A strong tropical wave moved offshore northwest Africa on August
15th. The system moved westward,
and convection on its northern portion evolved into Tropical Storm Chris. The southern portion of the
wave continued moving west, remaining disorganized as it crossed the eastern and central Caribbean.
The system began to organize across the western Caribbean on the 29th, with a surface low forming
over the Yucatan peninsula on the 30th. After emerging into the Bay of Campeche, the system became
Tropical Depression #8. Under favorable upper level conditions, the cyclone strengthened into a
tropical storm overnight on the 1st. Moving westward, Debby continued to strengthen, becoming a
hurricane on the 2nd. Debby then made landfall just south-southeast of Tuxpan that evening,
weakening back into a tropical depression as it moved inland into Mexico.

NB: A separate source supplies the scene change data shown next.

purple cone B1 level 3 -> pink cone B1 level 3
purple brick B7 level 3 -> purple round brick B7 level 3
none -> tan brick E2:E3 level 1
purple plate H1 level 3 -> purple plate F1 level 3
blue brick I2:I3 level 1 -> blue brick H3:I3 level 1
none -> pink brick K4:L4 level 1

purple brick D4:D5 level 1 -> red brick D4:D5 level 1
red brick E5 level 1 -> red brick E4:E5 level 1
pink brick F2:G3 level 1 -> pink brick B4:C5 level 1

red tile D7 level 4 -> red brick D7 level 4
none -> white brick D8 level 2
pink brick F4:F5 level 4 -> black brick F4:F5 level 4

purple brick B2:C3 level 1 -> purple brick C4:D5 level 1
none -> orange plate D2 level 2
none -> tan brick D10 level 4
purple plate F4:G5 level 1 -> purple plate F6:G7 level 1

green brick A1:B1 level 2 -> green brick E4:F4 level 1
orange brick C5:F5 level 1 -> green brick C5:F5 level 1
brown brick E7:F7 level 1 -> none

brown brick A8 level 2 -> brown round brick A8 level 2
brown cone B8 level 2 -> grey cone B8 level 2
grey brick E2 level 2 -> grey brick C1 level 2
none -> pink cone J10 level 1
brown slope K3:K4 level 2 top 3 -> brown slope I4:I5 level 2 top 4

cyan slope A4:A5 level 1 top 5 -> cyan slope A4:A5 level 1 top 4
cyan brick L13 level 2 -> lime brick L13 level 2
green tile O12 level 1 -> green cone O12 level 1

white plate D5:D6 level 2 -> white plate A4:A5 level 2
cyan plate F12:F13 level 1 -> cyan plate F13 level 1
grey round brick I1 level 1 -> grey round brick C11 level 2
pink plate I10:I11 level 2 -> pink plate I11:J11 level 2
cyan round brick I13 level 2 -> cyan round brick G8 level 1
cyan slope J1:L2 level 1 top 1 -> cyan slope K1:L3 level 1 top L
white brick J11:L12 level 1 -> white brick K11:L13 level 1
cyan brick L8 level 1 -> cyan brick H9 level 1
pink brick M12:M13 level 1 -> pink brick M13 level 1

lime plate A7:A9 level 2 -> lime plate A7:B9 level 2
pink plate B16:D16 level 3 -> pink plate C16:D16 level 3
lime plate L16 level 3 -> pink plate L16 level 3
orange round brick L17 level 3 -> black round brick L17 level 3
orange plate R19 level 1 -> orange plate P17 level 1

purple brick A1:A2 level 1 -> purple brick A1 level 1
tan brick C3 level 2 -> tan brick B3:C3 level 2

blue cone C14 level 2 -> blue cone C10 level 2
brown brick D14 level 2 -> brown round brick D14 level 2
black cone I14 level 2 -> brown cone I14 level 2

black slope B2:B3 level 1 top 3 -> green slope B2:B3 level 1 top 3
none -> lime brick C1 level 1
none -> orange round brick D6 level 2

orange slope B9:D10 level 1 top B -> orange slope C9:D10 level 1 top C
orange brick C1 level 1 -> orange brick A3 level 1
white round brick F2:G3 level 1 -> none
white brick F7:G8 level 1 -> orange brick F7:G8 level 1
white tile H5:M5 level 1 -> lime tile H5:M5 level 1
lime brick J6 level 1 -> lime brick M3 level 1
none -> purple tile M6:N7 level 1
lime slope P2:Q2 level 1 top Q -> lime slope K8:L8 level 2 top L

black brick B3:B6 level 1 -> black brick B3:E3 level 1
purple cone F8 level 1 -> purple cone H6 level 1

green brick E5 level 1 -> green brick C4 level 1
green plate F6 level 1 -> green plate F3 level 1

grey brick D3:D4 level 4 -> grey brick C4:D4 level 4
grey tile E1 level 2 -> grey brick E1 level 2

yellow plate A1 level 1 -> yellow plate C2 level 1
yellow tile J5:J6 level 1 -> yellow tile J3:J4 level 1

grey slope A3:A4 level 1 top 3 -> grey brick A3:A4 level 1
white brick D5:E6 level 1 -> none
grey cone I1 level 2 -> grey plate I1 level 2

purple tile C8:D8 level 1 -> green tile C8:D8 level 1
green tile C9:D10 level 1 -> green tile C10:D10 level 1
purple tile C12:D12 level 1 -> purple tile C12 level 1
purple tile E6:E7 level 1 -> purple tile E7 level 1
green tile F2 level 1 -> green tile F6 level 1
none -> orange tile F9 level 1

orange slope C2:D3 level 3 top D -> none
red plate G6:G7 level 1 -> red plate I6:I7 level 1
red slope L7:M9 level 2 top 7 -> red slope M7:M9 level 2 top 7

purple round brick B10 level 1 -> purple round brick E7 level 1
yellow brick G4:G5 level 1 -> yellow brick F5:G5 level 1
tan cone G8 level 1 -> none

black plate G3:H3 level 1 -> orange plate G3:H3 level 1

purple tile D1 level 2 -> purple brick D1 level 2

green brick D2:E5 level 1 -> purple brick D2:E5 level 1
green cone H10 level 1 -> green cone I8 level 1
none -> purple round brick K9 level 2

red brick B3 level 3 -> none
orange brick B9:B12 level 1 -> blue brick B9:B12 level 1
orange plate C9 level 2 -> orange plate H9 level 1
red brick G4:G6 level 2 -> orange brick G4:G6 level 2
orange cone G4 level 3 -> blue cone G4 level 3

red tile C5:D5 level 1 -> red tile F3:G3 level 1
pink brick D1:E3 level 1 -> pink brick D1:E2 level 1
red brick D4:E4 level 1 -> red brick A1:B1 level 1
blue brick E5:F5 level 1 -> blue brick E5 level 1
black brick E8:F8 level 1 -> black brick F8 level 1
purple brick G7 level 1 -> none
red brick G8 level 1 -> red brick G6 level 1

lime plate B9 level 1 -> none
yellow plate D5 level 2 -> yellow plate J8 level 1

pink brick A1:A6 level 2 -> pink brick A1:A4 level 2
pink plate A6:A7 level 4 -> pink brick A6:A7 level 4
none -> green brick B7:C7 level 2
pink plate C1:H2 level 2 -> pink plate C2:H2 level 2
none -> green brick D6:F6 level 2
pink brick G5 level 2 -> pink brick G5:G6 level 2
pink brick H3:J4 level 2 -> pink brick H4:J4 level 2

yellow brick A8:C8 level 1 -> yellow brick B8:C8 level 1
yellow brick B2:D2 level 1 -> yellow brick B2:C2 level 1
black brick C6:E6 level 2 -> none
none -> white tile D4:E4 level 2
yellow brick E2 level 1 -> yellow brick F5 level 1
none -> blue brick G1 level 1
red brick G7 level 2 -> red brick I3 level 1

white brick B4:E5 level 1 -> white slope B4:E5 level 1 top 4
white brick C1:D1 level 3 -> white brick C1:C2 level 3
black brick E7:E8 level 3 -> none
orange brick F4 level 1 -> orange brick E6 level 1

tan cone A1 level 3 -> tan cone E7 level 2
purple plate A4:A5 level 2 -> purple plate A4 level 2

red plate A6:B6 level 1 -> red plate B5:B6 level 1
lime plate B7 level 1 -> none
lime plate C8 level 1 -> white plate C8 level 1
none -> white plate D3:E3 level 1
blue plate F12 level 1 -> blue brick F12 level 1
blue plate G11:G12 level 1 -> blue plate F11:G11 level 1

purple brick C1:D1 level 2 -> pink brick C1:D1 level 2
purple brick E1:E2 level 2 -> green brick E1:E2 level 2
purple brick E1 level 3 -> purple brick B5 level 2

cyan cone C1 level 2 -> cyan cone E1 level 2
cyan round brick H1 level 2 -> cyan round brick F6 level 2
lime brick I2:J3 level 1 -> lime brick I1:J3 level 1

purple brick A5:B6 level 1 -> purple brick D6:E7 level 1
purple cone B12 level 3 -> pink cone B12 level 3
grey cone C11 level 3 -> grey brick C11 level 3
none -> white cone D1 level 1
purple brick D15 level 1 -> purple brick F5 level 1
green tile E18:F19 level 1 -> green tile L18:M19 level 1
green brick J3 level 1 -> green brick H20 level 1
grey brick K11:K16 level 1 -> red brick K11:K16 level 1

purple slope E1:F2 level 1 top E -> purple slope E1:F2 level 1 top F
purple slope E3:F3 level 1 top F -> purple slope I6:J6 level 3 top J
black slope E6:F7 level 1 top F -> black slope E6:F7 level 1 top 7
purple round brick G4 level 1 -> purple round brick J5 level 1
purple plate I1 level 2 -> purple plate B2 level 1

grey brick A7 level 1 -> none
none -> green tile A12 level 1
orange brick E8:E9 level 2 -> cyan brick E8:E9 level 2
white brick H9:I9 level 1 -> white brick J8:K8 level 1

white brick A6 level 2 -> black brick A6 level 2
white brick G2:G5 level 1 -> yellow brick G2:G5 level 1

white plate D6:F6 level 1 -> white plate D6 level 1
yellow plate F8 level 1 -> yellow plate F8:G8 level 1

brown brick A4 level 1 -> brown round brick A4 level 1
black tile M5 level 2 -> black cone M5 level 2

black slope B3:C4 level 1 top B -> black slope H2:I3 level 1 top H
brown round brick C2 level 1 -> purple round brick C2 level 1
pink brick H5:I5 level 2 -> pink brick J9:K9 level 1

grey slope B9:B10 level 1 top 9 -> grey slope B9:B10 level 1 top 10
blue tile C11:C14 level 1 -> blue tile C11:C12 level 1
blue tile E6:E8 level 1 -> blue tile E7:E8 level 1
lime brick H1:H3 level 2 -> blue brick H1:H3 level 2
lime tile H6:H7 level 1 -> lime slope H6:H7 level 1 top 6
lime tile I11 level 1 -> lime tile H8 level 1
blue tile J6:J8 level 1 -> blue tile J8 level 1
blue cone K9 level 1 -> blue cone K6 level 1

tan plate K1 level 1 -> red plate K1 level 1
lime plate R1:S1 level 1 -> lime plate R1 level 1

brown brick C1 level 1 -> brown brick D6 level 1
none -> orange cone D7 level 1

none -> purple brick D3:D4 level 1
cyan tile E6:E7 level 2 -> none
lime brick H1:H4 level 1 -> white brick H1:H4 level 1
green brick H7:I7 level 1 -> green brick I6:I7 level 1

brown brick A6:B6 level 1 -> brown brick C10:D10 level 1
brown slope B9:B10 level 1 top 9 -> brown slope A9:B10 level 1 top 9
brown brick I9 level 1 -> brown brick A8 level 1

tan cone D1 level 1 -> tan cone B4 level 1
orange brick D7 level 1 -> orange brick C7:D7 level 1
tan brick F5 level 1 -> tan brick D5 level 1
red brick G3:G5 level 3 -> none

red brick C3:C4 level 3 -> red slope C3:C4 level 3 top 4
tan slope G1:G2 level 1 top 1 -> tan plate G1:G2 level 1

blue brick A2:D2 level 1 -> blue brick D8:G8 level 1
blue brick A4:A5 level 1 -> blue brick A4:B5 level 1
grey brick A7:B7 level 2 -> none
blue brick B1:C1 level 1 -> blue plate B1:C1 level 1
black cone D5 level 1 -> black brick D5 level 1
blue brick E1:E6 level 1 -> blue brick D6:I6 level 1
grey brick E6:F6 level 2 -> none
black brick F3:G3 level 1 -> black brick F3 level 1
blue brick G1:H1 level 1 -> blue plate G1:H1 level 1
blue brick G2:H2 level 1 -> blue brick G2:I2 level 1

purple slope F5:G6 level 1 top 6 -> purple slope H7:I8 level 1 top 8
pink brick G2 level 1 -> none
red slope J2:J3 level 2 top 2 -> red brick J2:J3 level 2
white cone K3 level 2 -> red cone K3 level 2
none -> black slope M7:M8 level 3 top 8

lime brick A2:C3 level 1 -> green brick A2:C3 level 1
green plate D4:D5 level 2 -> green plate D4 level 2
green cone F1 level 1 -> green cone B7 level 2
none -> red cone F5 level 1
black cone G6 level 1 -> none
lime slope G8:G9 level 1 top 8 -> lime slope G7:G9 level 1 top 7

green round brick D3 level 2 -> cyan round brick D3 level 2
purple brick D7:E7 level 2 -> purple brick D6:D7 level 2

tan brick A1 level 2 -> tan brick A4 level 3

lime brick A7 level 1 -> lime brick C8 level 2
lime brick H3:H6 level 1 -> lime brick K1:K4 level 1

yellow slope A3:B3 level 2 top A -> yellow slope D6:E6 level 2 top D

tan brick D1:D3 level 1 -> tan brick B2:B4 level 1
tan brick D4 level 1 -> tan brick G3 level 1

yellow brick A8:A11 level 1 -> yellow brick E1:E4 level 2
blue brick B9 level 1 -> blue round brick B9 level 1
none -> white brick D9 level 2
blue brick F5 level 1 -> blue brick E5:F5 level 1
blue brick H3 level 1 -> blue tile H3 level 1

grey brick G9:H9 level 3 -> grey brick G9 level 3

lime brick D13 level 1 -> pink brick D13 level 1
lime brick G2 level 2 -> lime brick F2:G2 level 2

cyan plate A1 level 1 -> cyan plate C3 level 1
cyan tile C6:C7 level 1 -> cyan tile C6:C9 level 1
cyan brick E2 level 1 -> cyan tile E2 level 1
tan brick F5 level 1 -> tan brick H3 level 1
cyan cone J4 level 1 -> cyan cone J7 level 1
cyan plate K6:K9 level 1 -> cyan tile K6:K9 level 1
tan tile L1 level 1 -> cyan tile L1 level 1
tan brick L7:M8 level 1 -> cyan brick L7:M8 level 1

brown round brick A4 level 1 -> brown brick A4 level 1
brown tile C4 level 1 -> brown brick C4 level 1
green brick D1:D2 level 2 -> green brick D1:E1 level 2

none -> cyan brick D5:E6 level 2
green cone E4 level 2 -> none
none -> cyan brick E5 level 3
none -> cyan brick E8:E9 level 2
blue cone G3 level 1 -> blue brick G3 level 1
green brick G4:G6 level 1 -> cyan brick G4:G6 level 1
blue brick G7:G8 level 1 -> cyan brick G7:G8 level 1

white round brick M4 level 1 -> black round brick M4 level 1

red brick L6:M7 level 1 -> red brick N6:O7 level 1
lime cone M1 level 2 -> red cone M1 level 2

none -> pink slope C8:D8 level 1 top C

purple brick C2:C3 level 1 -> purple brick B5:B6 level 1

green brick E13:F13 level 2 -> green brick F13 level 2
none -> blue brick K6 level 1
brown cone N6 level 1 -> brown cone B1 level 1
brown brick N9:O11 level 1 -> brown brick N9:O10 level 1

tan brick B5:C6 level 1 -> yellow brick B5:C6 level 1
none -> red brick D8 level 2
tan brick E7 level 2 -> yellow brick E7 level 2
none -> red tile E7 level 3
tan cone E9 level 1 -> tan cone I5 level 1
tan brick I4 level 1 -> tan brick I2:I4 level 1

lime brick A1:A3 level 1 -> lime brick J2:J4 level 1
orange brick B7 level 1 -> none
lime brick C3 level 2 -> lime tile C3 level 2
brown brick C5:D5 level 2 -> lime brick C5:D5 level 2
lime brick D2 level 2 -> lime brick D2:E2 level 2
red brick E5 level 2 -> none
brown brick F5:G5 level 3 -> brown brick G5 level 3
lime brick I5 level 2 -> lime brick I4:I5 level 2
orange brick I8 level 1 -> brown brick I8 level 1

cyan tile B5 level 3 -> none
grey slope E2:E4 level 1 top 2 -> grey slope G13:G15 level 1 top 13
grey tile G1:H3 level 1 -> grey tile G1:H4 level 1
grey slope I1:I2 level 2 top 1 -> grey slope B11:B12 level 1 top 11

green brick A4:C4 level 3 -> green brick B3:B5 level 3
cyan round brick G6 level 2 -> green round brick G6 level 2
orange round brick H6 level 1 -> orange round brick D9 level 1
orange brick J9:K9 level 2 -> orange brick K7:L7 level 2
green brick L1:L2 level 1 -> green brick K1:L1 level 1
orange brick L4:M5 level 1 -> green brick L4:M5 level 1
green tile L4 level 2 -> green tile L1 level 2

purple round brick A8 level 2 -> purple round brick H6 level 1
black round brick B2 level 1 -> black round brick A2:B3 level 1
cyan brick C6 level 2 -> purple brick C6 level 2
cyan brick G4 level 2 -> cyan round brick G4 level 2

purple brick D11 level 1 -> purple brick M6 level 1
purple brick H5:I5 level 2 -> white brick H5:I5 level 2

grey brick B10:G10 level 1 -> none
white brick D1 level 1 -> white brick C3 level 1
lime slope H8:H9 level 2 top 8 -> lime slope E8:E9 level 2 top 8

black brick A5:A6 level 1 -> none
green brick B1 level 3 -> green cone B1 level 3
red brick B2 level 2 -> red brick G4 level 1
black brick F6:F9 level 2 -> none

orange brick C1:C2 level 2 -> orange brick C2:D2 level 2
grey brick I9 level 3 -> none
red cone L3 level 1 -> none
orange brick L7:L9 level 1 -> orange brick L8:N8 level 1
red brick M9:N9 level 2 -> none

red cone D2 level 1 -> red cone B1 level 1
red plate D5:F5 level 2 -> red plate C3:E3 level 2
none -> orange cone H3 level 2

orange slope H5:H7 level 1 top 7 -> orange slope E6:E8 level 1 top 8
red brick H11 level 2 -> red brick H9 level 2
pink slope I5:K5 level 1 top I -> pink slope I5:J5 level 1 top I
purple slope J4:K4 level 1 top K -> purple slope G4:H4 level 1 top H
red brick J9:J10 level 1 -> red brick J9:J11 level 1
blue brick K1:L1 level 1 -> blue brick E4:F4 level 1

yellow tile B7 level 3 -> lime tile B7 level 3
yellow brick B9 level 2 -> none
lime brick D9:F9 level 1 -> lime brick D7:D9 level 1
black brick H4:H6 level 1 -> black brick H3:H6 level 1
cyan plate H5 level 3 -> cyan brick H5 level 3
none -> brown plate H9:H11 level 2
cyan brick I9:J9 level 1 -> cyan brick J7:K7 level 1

Remaining well-defined, the depression passed just north of Mexico
City and then along the coast of
the Mexican Riviera, becoming redesignated Tropical Depression #17 as it moved into the Pacific. An
upper level trough northwest of the system kept the system from strengthening, but lured the system
northwest into the Sea of Cortez. By the 8th, the cyclone became exposed due to the vertical level shear
caused by the upper level low, and was deemed to have dissipated on the afternoon of the 8th. Below
is the track of this cyclone, provided by the National Hurricane Center.
The graphics below show the storm total rainfall for Debby.
Maximum occurred near the track and within
its inflow across the southern Mexican coast.